When I saw the cover of 101 All-Time Favorite Cranberry Recipes (Ocean Spray, undated, but looks 1970s-ish), I kind of loved the little caricatures.
I especially like the way the pilgrim men kind of look like they have peg legs. It makes me think of Odie in Garfield's Halloween Adventure. However, seeing the Native Americans also made me nervous. A cook booklet from the 1970s with caricatures of people can be ... uh ... less than sensitive. (And really, any idealized depiction of America's past is sus at best.) But I charged ahead anyway because I was hoping to see some weird cranberry recipes.

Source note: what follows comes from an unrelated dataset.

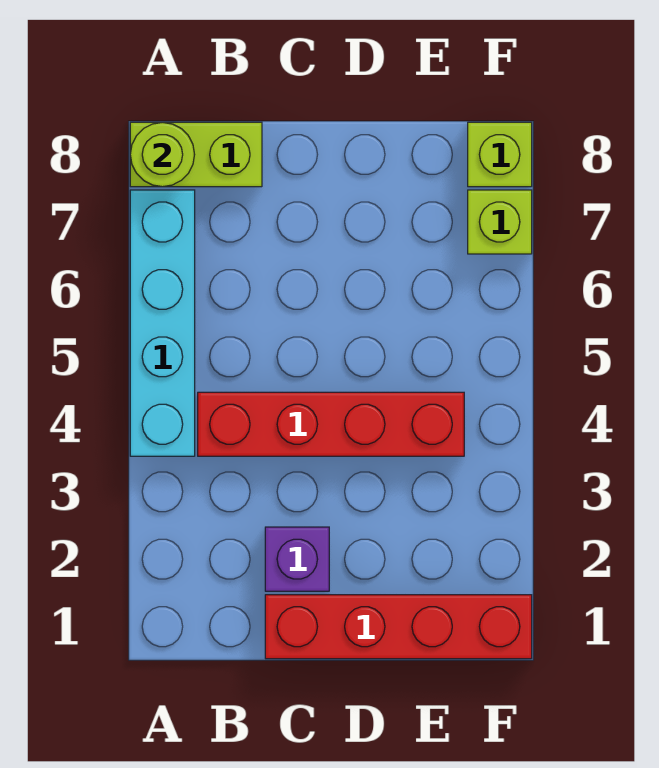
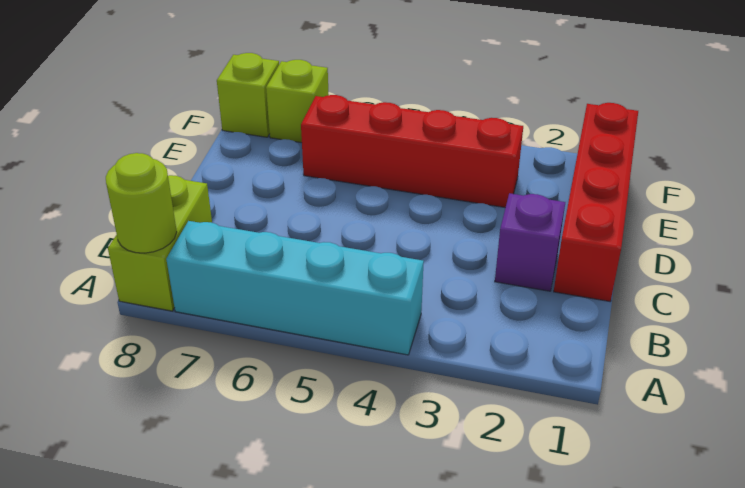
red brick B4:E4 level 1 -> red brick E3:E6 level 1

And I was of course immediately greeted by another stereotypical caricature, one of the characters apparently saying "Heap good." Yikes. And while pakimintzen is, so far as I can tell, an actual Lenape word for "cranberry eater" (as the booklet itself states), the way the picture is drawn seems to suggest cannibalism. (The dish on offer should be pakihm-- cranberries! NOT cranberry eaters!) So ... double yikes? At least?
Not content with just being racist against Native Americans, the booklet also offers the cringeworthy Oriental Cranberry Salad.
The salad itself, I'm kind of on the fence about. Cranberry orange relish/ gelatin with crystallized ginger in it sounds pretty amazing, but I can see the water chestnuts either making it (with their crunch) or breaking it (with their sometimes weird, metallic flavor). The picture, though-- NO! Bad Ocean Spray!
Maybe we'd be happier just moving on from the caricatures... Let's check out a few of the more unusual uses of cranberries-- maybe ways they can help replace the typically non-cranberry components of a Thanksgiving dinner. If your family is not the turkey type, you could make Cranburgers the main course.
The cow looks pretty unimpressed by the suggestion to make meatloaf-ish burgers and top them with a "Cranburger Sauce" consisting of canned cranberry sauce blended with A-1, oil, and brown sugar, but dinner guests who are tired of bone-dry turkey breast might be more excited.
If you're tired of pumpkin pie, maybe make some Cranberry Doughnut Puffs for dessert.
They're pretty easy since they use refrigerated biscuit dough as the doughnut, and I could see this being a fun end-of-the-meal project, especially back in the fondue era, with everybody frying their own little puffs in an electric skillet of hot oil in the middle of the table, then rolling their treats in cinnamon sugar. (And then the hosts might be tempted to burn the house down and attempt to get the insurance money after the end of the meal because that could be easier than cleaning up afterward!)
And finally, maybe you're hosting a HUGE gathering and want a beverage to replace the wine. (Maybe because it will be cheaper, and/or maybe because it could help cut down on the number of times family members lose their tempers and fling silverware at each other.) That's when Cranberry Nog comes to the rescue.
Simply mix cranberry juice with water plus apricot nectar or prune juice and MORE THAN TWO DOZEN EGGS! This should be enough to serve at least 100 (or quite possibly more, given that main components are prune juice and raw eggs).
Still less cringeworthy than some of those caricatures, though, so I guess that's something.... Happy Thanksgiving to those who celebrate!
Over the years, I've learned that any drink involving the word "nog" should be avoided like the plague. That theory has served me well.
ReplyDeleteThey do tend to be gloopy at best, and potential danger at worst if the eggs are not cooked or pasteurized.
DeleteI thought the cranburgers would have cranberries in the meat. Now I think the Ocean Spray people were cowards.